• **BRIEF**
One line at a time, check the entries below for the word "text", and copy each line that has it.

• **Drawing revision comparisons**
BEGIN
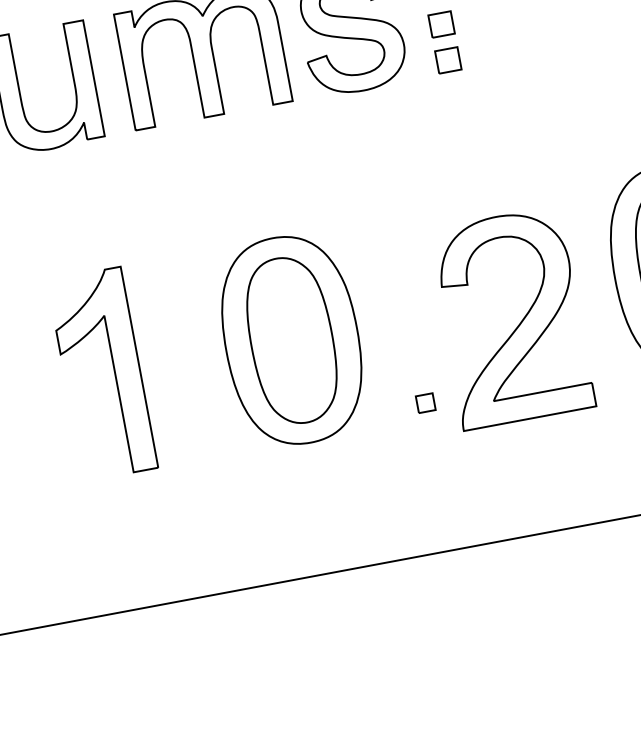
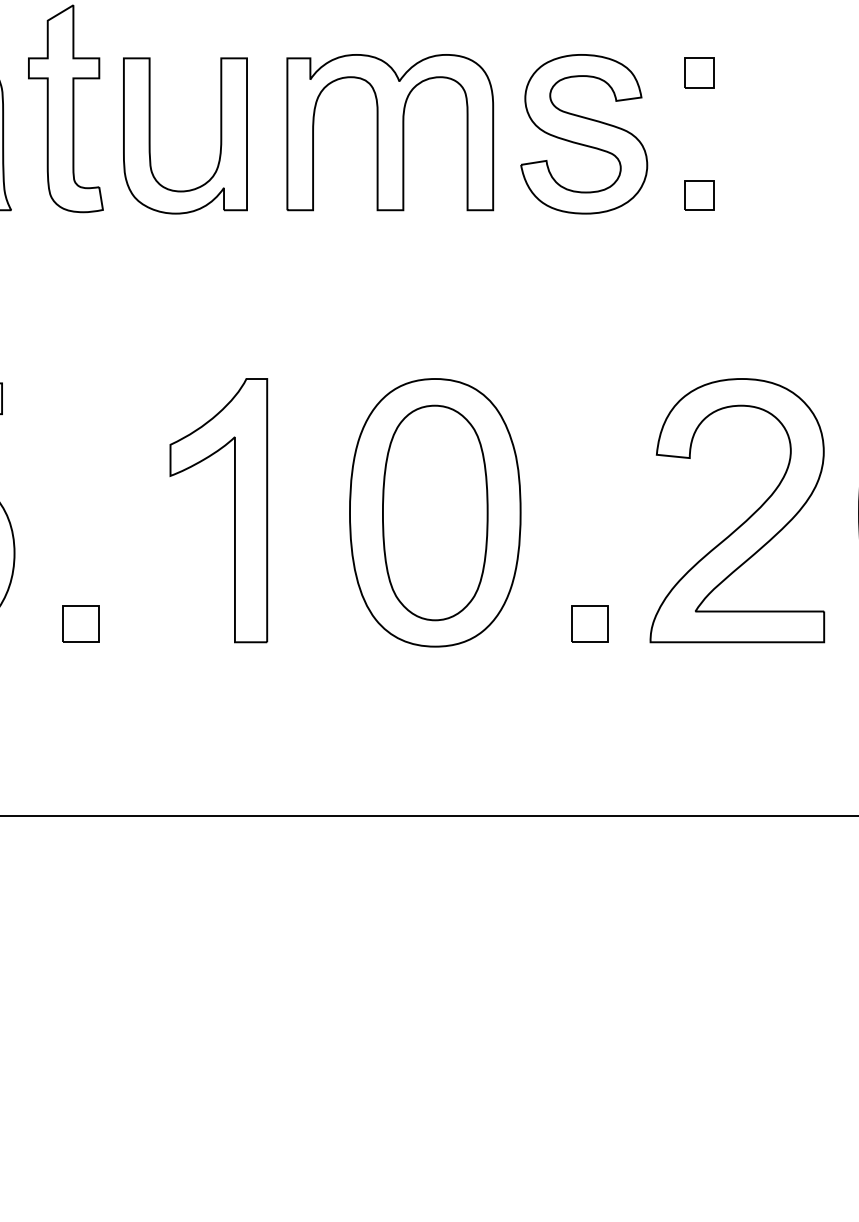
part: (441, 24) -> (699, 148), removed
part: (519, 323) -> (746, 519), moved
part: (114, 371) -> (234, 510), moved
part: (425, 402) -> (589, 623), size x1.67
part: (36, 475) -> (80, 623), added

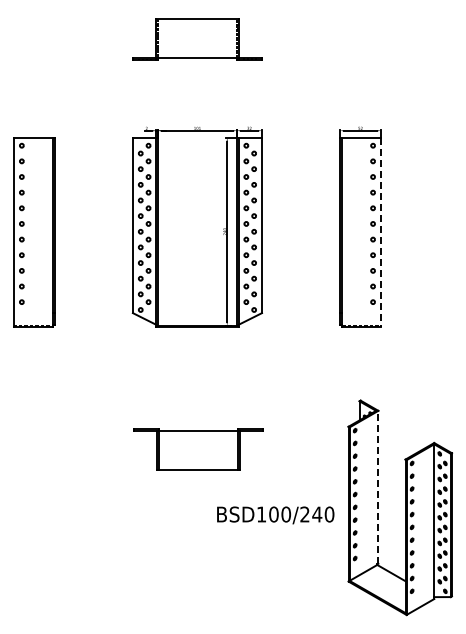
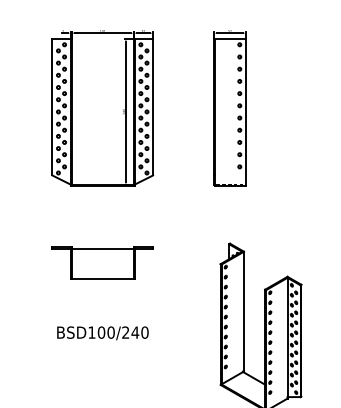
line: (380, 232) -> (245, 112), dashed -> solid
part: (198, 449) -> (102, 263), moved
line: (378, 486) -> (244, 310), dashed -> solid
text: (275, 515) -> (102, 333), moved

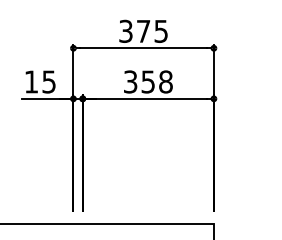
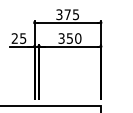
text: (30, 81) -> (14, 38), 15 -> 25
text: (166, 81) -> (78, 38), 358 -> 350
END
• **RESPONSE**
text: (275, 515) -> (102, 333), moved
text: (30, 81) -> (14, 38), 15 -> 25
text: (166, 81) -> (78, 38), 358 -> 350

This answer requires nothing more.